比较Mtb和BCG基因组发现,BCG在减毒的过程中丢失了16个基因差异区(regionof deletion,RD)。早期分泌靶抗原6-kDa(early secretory antigenic target 6kDa,ESAT-6)和CFP-10(culture filtrate protein 10kDa,CFP-10)由RD1区基因编码,在BCG减毒过程中最早丢失。ESAT-6由Mtb RD1区Rv3875(esxA)基因编码,由288个碱基编码的95个氨基酸组成,是一种非信号肽依赖的分泌型小分子抗原。ESAT-6和CFP-10(Rv3874,esxB)受相同的启动子和操纵子调控,一般情况下这两种分泌蛋白形成1:1的异源二聚体发挥功能(Renshaw PS,et al.Structure and function of the complex formed by thetuberculosis virulence factors CFP-10 and ESAT-6.EMBO J.2005 Jul 20;24(14):2491-8.)。ESAT-6存在于Mtb中,而不存在于BCG及绝大多数NTM中(Bennekov T,etal.Alteration of epitope recognition pattern in Ag85B and ESAT-6 has aprofound influence on vaccine-induced protection against Mycobacteriumtuberculosis.Eur J Immunol.2006Dec;36(12):3346-55.),因此被认为是最有应用潜能的诊断抗原。
ESAT-6有多个T细胞和B细胞表位,在Mtb感染早期被机体免疫系统识别,诱导机体产生抗原特异性的体液免疫和细胞免疫应答(Marei A,et al.Superior T cellactivation by ESAT-6 as compared with the ESAT-6-CFP-10 complex.IntImmunol.2005 Nov;17(11):1439-46.)。
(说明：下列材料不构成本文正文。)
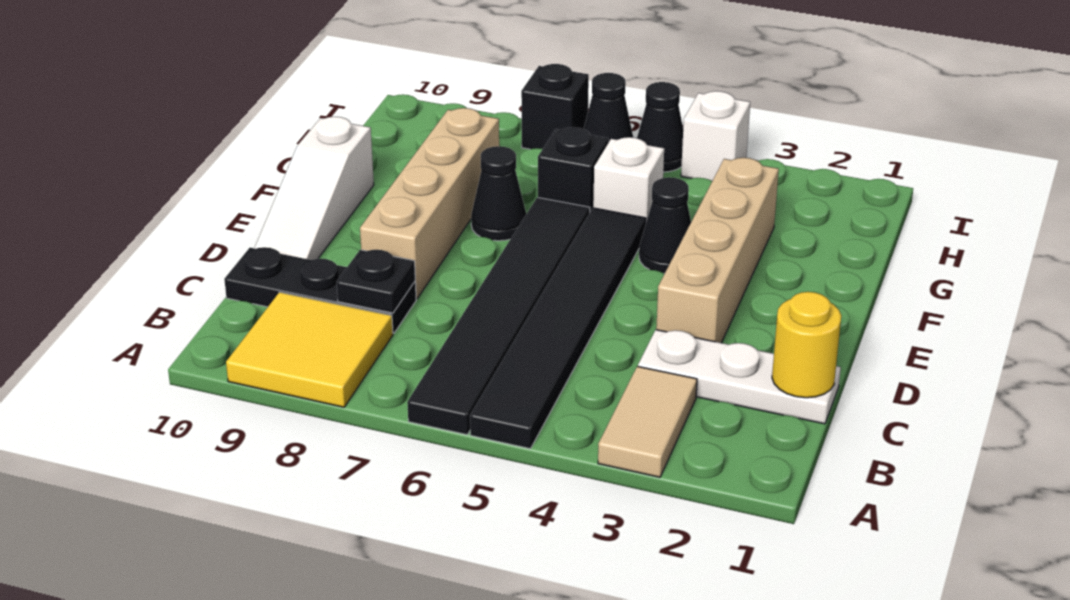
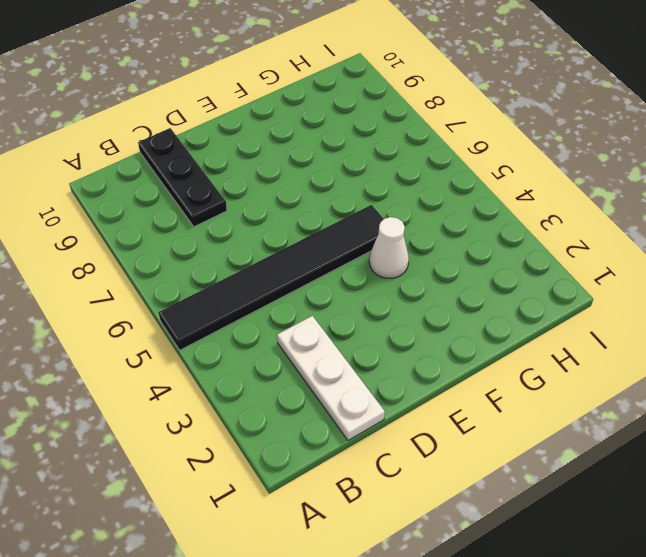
white cone F4 level 1 -> black cone F4 level 1
none -> tan tile A3:B3 level 1
none -> black tile A6:F6 level 1
none -> yellow tile A8:B9 level 1

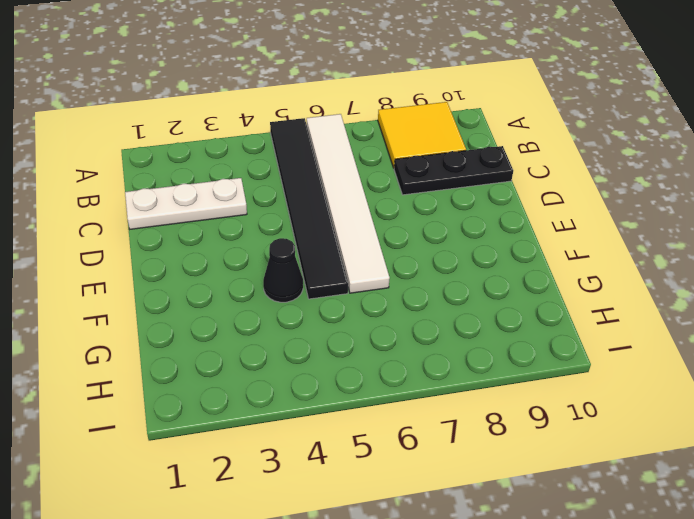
white tile A6:F6 level 1 -> black tile A6:F6 level 1
none -> tan tile A3:B3 level 1
none -> tan brick D3:G3 level 1
none -> tan brick D8:G8 level 1

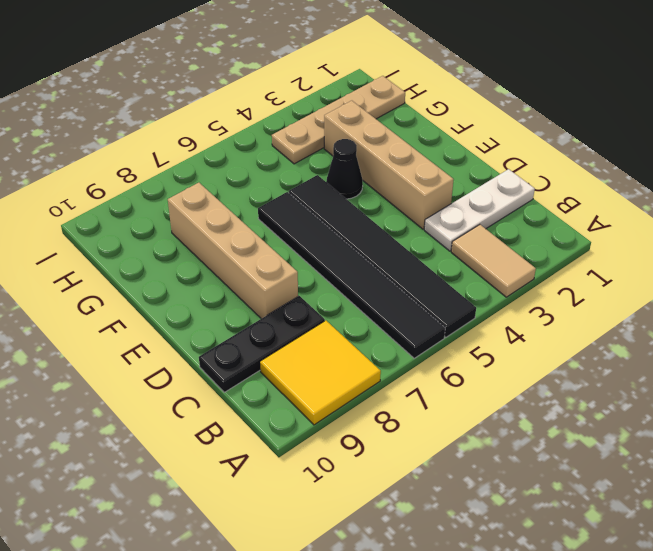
tan plate H1:H4 level 1 -> none
none -> white slope D10:F10 level 1 top F
none -> black cone F7 level 1
none -> white brick G5 level 1

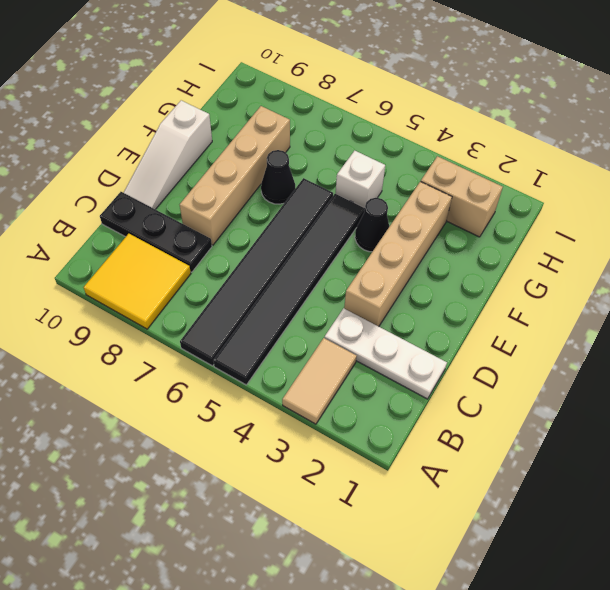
tan brick H2:H3 level 1 -> none
none -> black brick G6 level 1
none -> white brick I4 level 1
none -> black cone I5 level 1

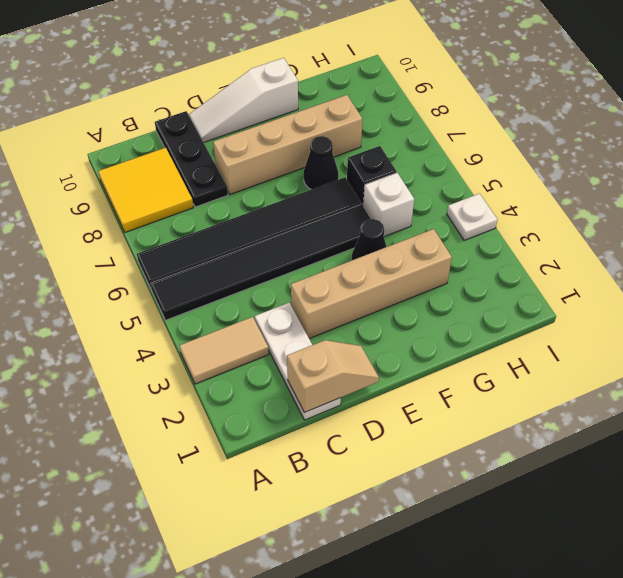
tan slope C1:D1 level 2 top C -> yellow round brick C1 level 2
white plate I4 level 1 -> white brick I4 level 1
none -> black cone I5 level 1
none -> black cone I6 level 1
none -> black brick I7 level 1

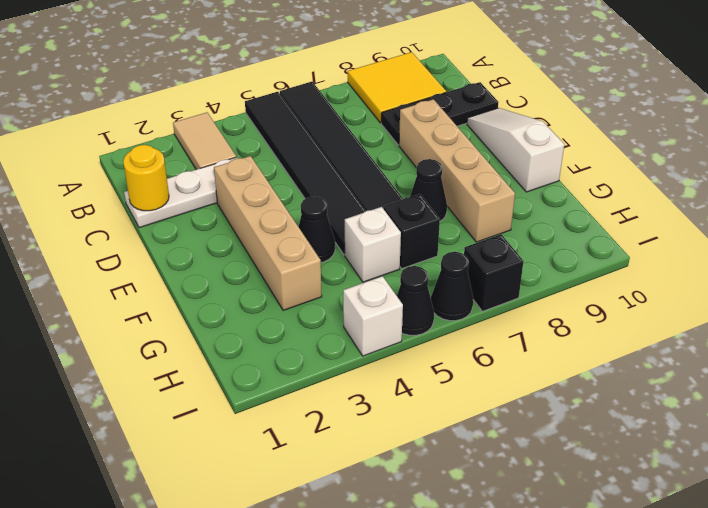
none -> black plate C8 level 2

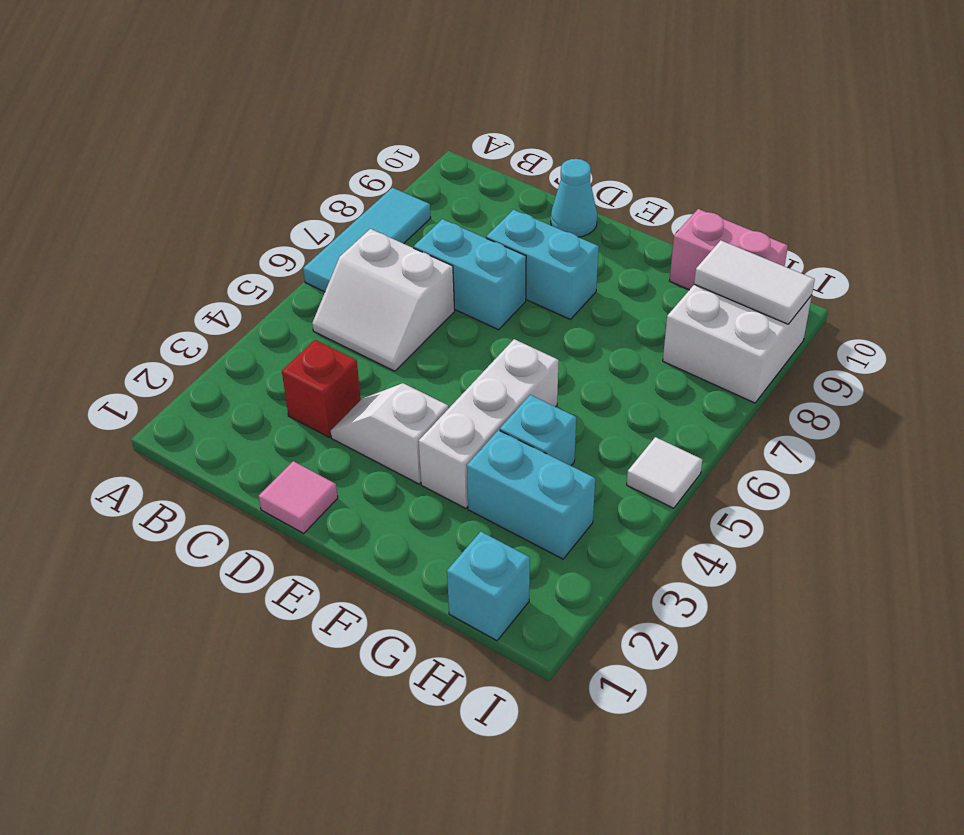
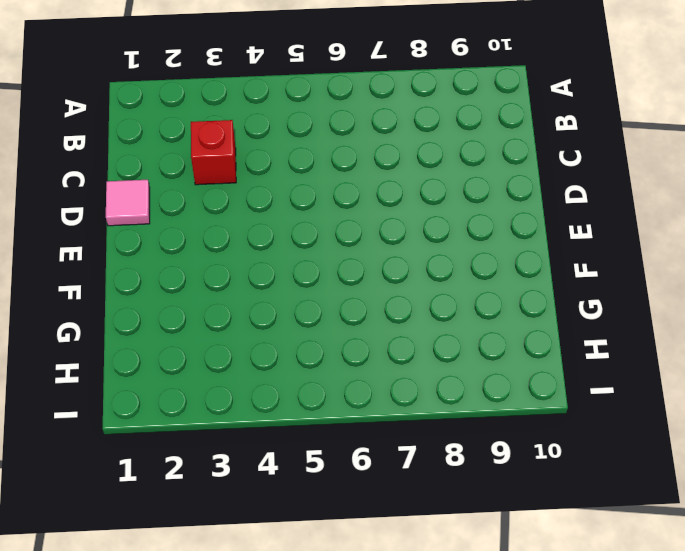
none -> cyan tile A6:A8 level 1
none -> white slope B5:C6 level 1 top 6
none -> cyan brick C7:D7 level 1

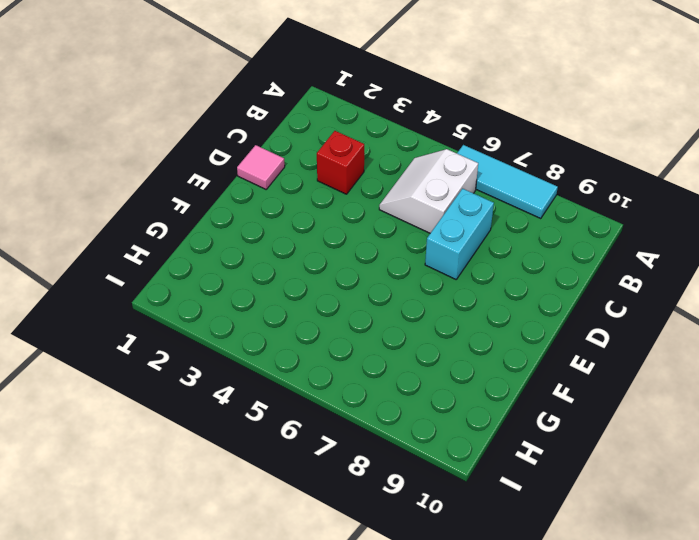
none -> white slope D3:E3 level 1 top E
none -> cyan brick D8:E8 level 1
none -> cyan cone D10 level 1

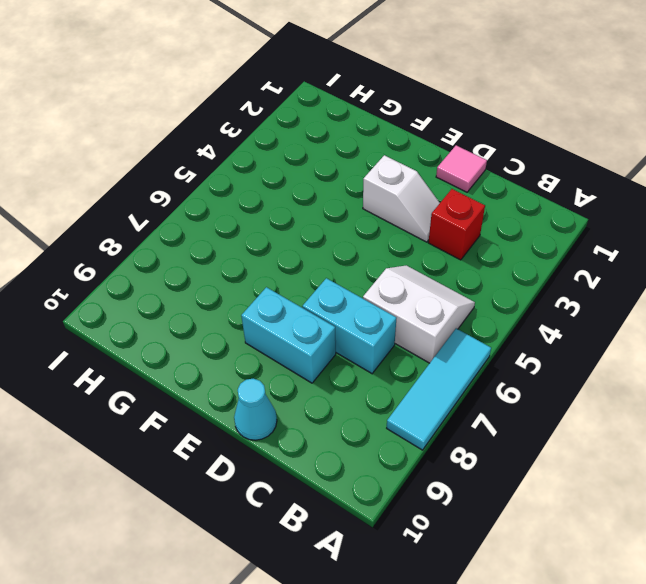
none -> white brick F3:F5 level 1
none -> cyan brick G3:H3 level 1
none -> cyan brick G4 level 1

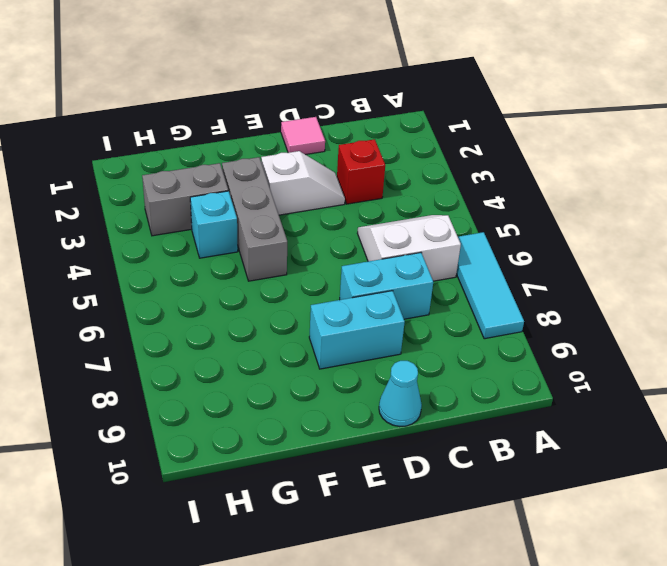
grey brick F3:F5 level 1 -> white brick F3:F5 level 1
grey brick G3:H3 level 1 -> cyan brick G3:H3 level 1
none -> pink brick G10:H10 level 1
none -> cyan brick H1 level 1
none -> white brick H8:I9 level 1

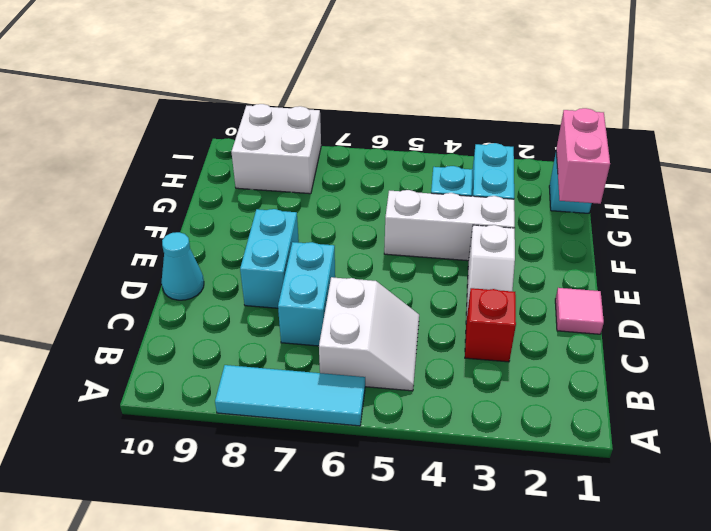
pink brick G1:H1 level 2 -> pink brick G10:H10 level 1
none -> white tile I5 level 1
none -> white tile H9:I9 level 2

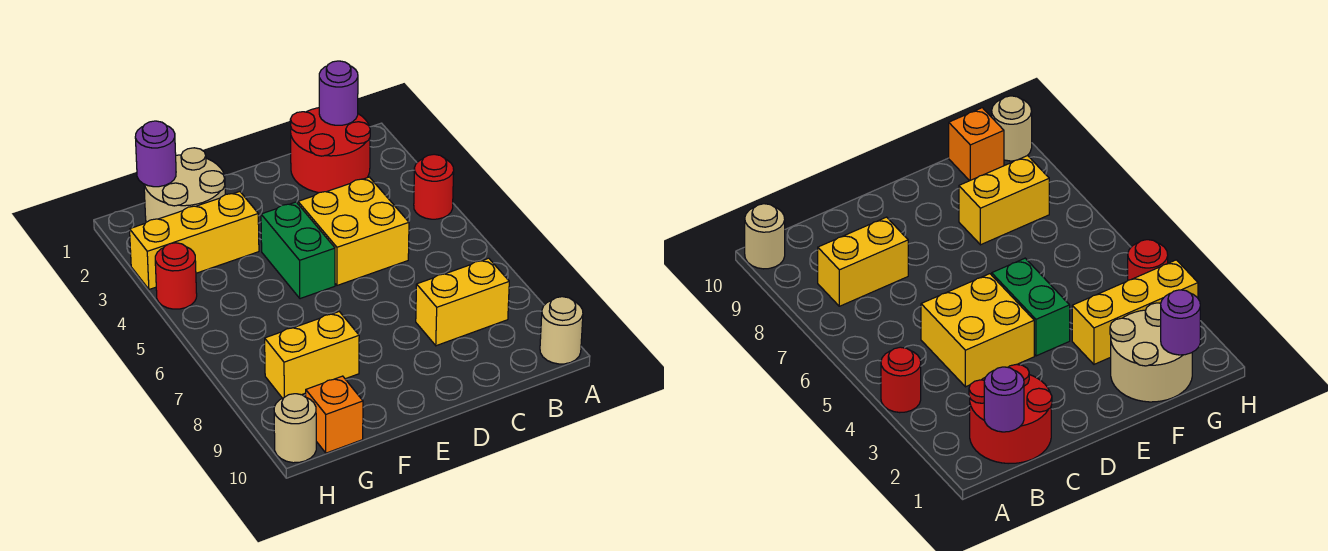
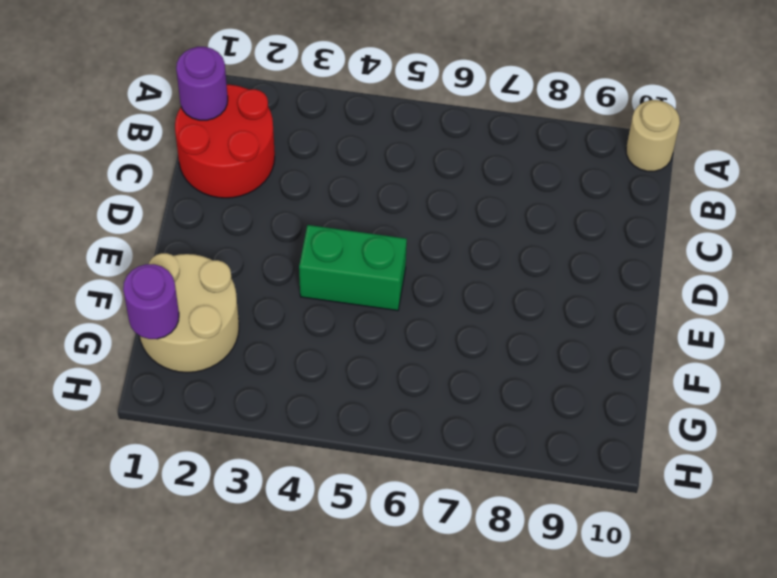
none -> red round brick A4 level 1
none -> yellow brick B8:C8 level 1
none -> yellow brick C4:D5 level 1

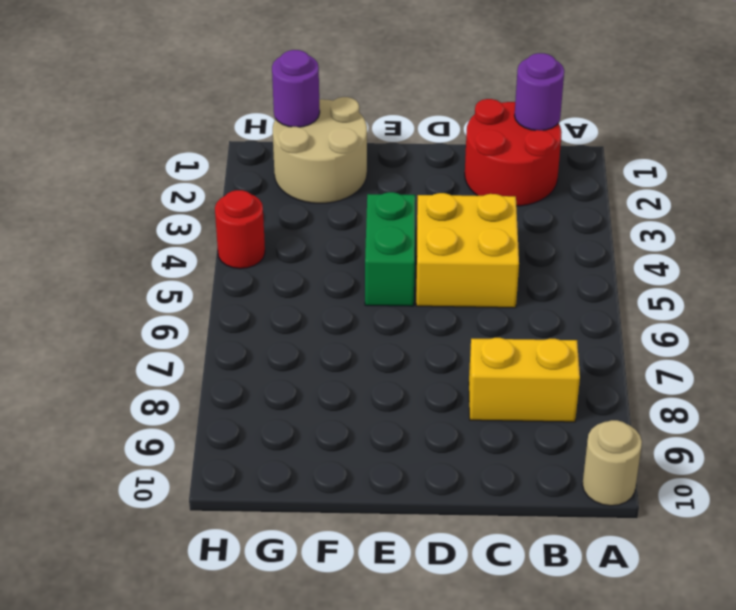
none -> red round brick A4 level 1
none -> yellow brick F3:H3 level 1
none -> yellow brick F8:G8 level 1

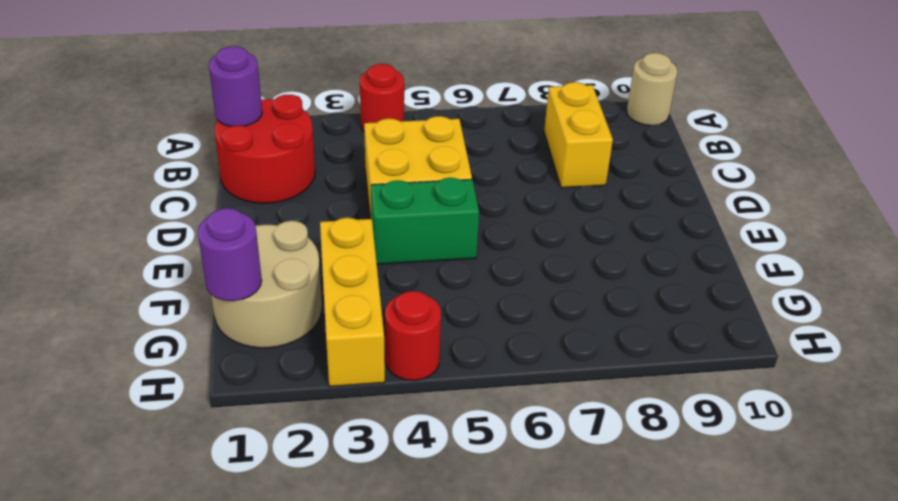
none -> yellow brick F8:G8 level 1
none -> orange brick G10 level 1
none -> tan round brick H10 level 1

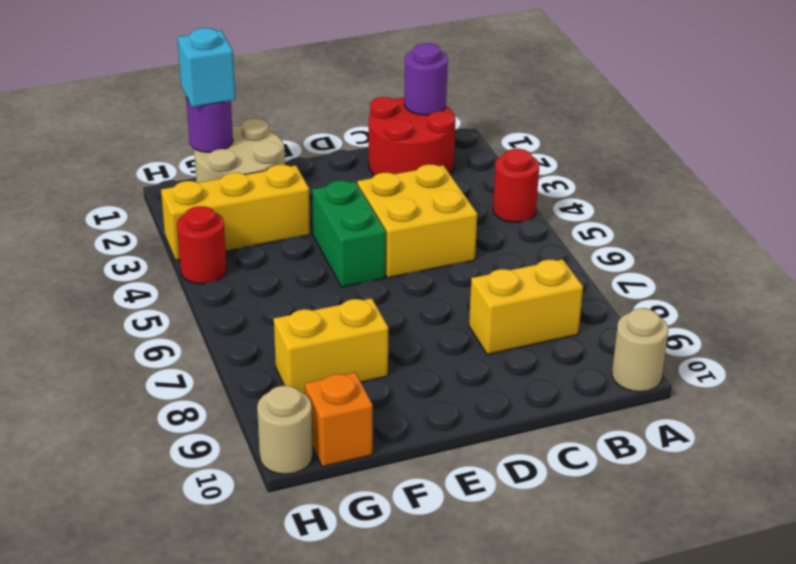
cyan brick G1 level 3 -> none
ESAT-6抗原用于Mtb感染的血清学诊断具有较高的特异性。研究者发现CFP10/ESAT-6抗原与MPB83联用检测牛分枝杆菌感染,可显著提高血清学检测的敏感性(Miller MA,et al.Serological reactivity to MPB83 and CFP10/ESAT-6 antigens in three suid hosts of Mycobacterium bovis infection.VetMicrobiol.2019 Aug;235:285-288.)。Mtb感染的机体内存在多种抗原致敏的效应T细胞,这些细胞在体外受到相同抗原的刺激后会分泌大量的IFN-γ,可以通过检测效应T细胞IFN-γ的释放来判断感染情况。研究发现,ESAT-6可刺激Mtb感染小鼠淋巴细胞增殖,并诱导感染小鼠淋巴细胞释放IFN-γ(Brandt L,Oettinger T,Holm A.Key epitopes on theESAT-6 antigen recognized in mice during the recall of protective immunity toMycobacterium tuberculosis.J Immunol.1996 Oct 15;157(8):3527-33.)。基于该原理的γ-干扰素释放试验(iterferon-gamma release assay,IGRA)已被应用于TB临床诊断。基于ESAT-6和CFP-10建立的TB-IGRA诊断方法已经形成了2种商业化的检测技术T-SPOT.TB和QuantiFERON-Gold(Kim CH,et al.Diagnostic performance of the QuantiFERON-TBGold In-Tube assay and factors associated with nonpositive results inpatients with miliary tuberculosis.Clin Infect Dis.2014 Apr;58(7):986-9.)。用ESAT-6作为刺激抗原,ELISPOT方法检测不同程度的Mtb感染者外周血中分泌IFN-γ的T细胞,发现未感染过Mtb的人群呈阴性反应,而TST阳性、TB密切接触者、淋巴结核患者、痰菌阴性及阳性的肺结核患者均呈阳性反应(Pathan AA,et al.Direct ex vivo analysis ofantigen-specific IFN-gamma-secreting CD4 T cells in Mycobacteriumtuberculosis-infected individuals:associations with clinical disease stateand effect of treatment.J Immunol.2001 Nov 1;167(9):5217-25.)。ESAT-6 ELISPOT诊断活动性TB比PPD ELISPOT和TST的敏感性和特异性均高(Lalvani A,Nagvenkar P,Udwadia Z,ey al.Enumeration of T cells specific for RD1-encoded antigenssuggests a high prevalence of latent Mycobacterium tuberculosis infection inhealthy urban Indians.J Infect Dis.2001 Feb 1;183(3):469-77.)。IGRA检测方法灵敏度高,检出率在85%以上,具有高度的特异性。IGRA在Mtb感染检测的实际临床应用中表现出良好的敏感性和特异性,在欧美等TB低水平流行地区被推荐为TST的替代检测方法。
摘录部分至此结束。